### DATA LISTING ###
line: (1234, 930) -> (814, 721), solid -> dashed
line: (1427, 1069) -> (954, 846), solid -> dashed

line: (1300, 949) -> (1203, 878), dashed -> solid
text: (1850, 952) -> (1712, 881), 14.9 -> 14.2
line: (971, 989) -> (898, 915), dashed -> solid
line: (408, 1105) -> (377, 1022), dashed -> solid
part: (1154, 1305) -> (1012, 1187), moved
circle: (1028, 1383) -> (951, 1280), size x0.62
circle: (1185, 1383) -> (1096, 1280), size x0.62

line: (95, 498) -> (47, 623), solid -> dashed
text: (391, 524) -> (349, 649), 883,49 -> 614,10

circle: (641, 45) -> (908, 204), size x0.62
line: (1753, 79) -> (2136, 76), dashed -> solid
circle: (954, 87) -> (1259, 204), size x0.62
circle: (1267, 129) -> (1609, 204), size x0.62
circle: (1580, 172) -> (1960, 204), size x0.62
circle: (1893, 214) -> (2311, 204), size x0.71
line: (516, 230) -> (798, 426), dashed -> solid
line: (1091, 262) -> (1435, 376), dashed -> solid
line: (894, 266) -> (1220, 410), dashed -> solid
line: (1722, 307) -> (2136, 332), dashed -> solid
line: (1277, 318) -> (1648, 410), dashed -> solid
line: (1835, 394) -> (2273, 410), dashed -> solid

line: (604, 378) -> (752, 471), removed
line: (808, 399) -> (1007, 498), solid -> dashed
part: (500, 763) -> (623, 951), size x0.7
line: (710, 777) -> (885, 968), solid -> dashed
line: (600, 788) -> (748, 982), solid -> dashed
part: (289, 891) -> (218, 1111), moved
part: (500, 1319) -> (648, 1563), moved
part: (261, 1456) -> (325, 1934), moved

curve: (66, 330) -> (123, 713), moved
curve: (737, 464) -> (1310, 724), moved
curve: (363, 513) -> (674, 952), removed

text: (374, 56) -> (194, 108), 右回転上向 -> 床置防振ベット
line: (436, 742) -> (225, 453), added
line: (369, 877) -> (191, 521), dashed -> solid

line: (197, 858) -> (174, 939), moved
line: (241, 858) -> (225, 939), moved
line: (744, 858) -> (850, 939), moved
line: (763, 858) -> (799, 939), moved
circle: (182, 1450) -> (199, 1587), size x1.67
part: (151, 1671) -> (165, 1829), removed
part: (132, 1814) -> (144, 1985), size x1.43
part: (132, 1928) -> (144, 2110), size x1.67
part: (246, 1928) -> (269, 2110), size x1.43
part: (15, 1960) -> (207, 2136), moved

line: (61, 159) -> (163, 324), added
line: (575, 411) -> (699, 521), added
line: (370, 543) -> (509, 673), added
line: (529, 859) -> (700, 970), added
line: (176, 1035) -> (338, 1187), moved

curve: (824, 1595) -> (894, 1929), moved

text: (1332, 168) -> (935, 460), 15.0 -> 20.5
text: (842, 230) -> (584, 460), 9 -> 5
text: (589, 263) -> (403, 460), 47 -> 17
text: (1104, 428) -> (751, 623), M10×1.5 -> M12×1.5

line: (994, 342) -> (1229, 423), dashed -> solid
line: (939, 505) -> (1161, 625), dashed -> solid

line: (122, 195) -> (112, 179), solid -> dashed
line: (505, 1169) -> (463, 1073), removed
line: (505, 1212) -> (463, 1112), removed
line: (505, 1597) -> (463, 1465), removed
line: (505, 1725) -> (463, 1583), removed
###
### EXERCISE OBJECTIVE
Write out again only the lines from the one with "line: (370, 543) -> (509, 673), added" through the last line of the records above. Keep every word as it stands.

### SOLUTION FOR THIS TASK
line: (370, 543) -> (509, 673), added
line: (529, 859) -> (700, 970), added
line: (176, 1035) -> (338, 1187), moved

curve: (824, 1595) -> (894, 1929), moved

text: (1332, 168) -> (935, 460), 15.0 -> 20.5
text: (842, 230) -> (584, 460), 9 -> 5
text: (589, 263) -> (403, 460), 47 -> 17
text: (1104, 428) -> (751, 623), M10×1.5 -> M12×1.5

line: (994, 342) -> (1229, 423), dashed -> solid
line: (939, 505) -> (1161, 625), dashed -> solid

line: (122, 195) -> (112, 179), solid -> dashed
line: (505, 1169) -> (463, 1073), removed
line: (505, 1212) -> (463, 1112), removed
line: (505, 1597) -> (463, 1465), removed
line: (505, 1725) -> (463, 1583), removed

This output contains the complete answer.